Anette-G. Ziegler; Maike Wallner; Imme Kaiser; Michaela Rossbauer; Minna H. Harsunen; Lorenz Lachmann; Jörg Maier; Christiane Winkler; Sandra Hummel


Diabetes. 2012;61(12):3167-3171. 

In This Article

Abstract and Introduction


Women with gestational diabetes mellitus (GDM) have a high risk of developing postpartum type 2 diabetes. Strategies to prevent postpartum type 2 diabetes are important to reduce the epidemic of diabetes and its societal impact. Breastfeeding was reported to improve early postpartum glucose tolerance and reduce the subsequent risk of type 2 diabetes. To investigate whether breastfeeding influences short- and long-term postpartum diabetes outcomes, women with GDM (n = 304) participating in the prospective German GDM study were followed from delivery for up to 19 years postpartum for diabetes development. All participants were recruited between 1989 and 1999. Postpartum diabetes developed in 147 women and was dependent on the treatment received during pregnancy (insulin vs. diet), BMI, and presence/absence of islet autoantibodies. Among islet autoantibody-negative women, breastfeeding was associated with median time to diabetes of 12.3 years compared with 2.3 years in women who did not breastfeed. The lowest postpartum diabetes risk was observed in women who breastfed for >3 months. On the basis of these results, we recommend that breastfeeding should be encouraged among these women because it offers a safe and feasible low-cost intervention to reduce the risk of subsequent diabetes in this high-risk population.
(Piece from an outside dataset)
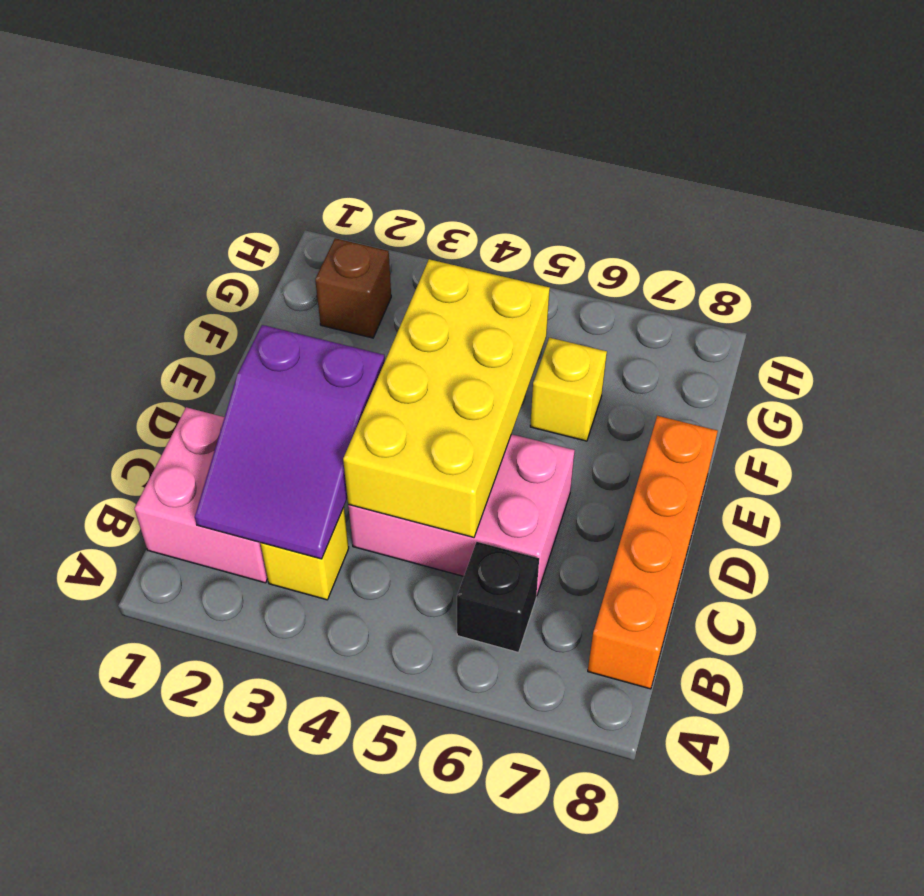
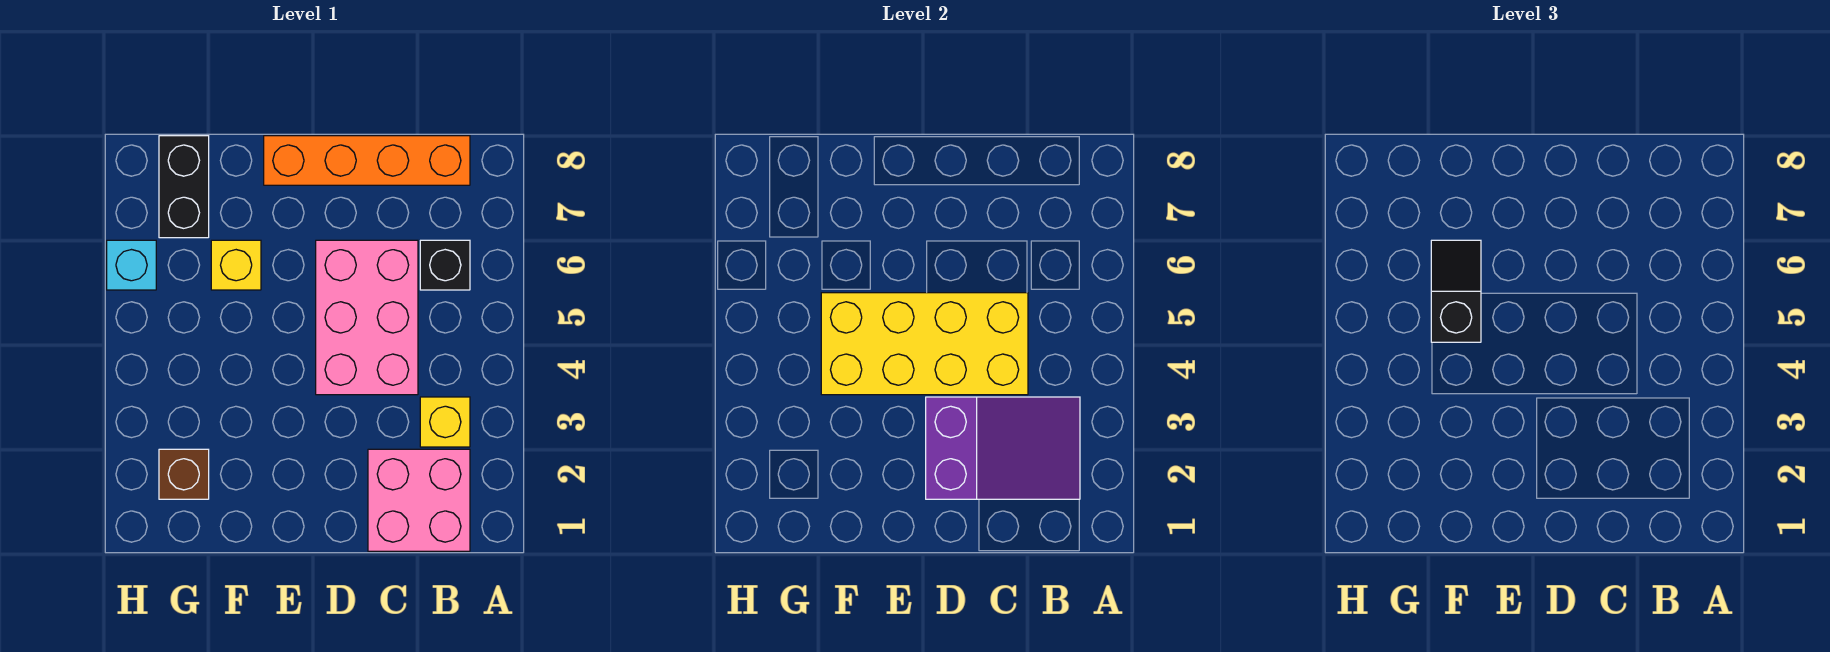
none -> black slope F5:F6 level 3 top 5
none -> black brick G7:G8 level 1
none -> cyan brick H6 level 1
Gestational diabetes mellitus (GDM) occurs in around 4% of pregnancies and is defined as glucose intolerance with an onset or first diagnosis during pregnancy.[1] GDM is known to increase the risk for postpartum type 2 diabetes.[2] Of potential relevance for the protection against postpartum diabetes, an analysis of large cohort studies in the U.S. found that the duration of lactation was inversely associated with the incidence of type 2 diabetes.[3–5] The risk reductions were particularly marked when breastfeeding was continued for 1 to 2 years or ≥2 years. However, women with GDM are less likely to breastfeed and, if they do, breastfeeding usually is continued for a shorter duration than among women without diabetes.[6–10] Nevertheless, women with GDM who do breastfeed have improved lipid and glucose metabolism during the first 3 months after birth.[11–13] These findings suggest that breastfeeding may not only have a short-term effect on postpartum glucose tolerance, as previously shown[11–13] but may also delay the long-term development of type 2 diabetes among women with GDM. Nevertheless, few studies have assessed these possibilities.[3,2]

The prospective German GDM study has followed patients with GDM from delivery for up to 19 years postpartum to determine the risk of developing diabetes and to identify factors that modify long-term risk for postpartum diabetes. Here, we examined the risk of postpartum diabetes and tested the hypothesis that breastfeeding protects against postpartum type 2 diabetes in women with GDM.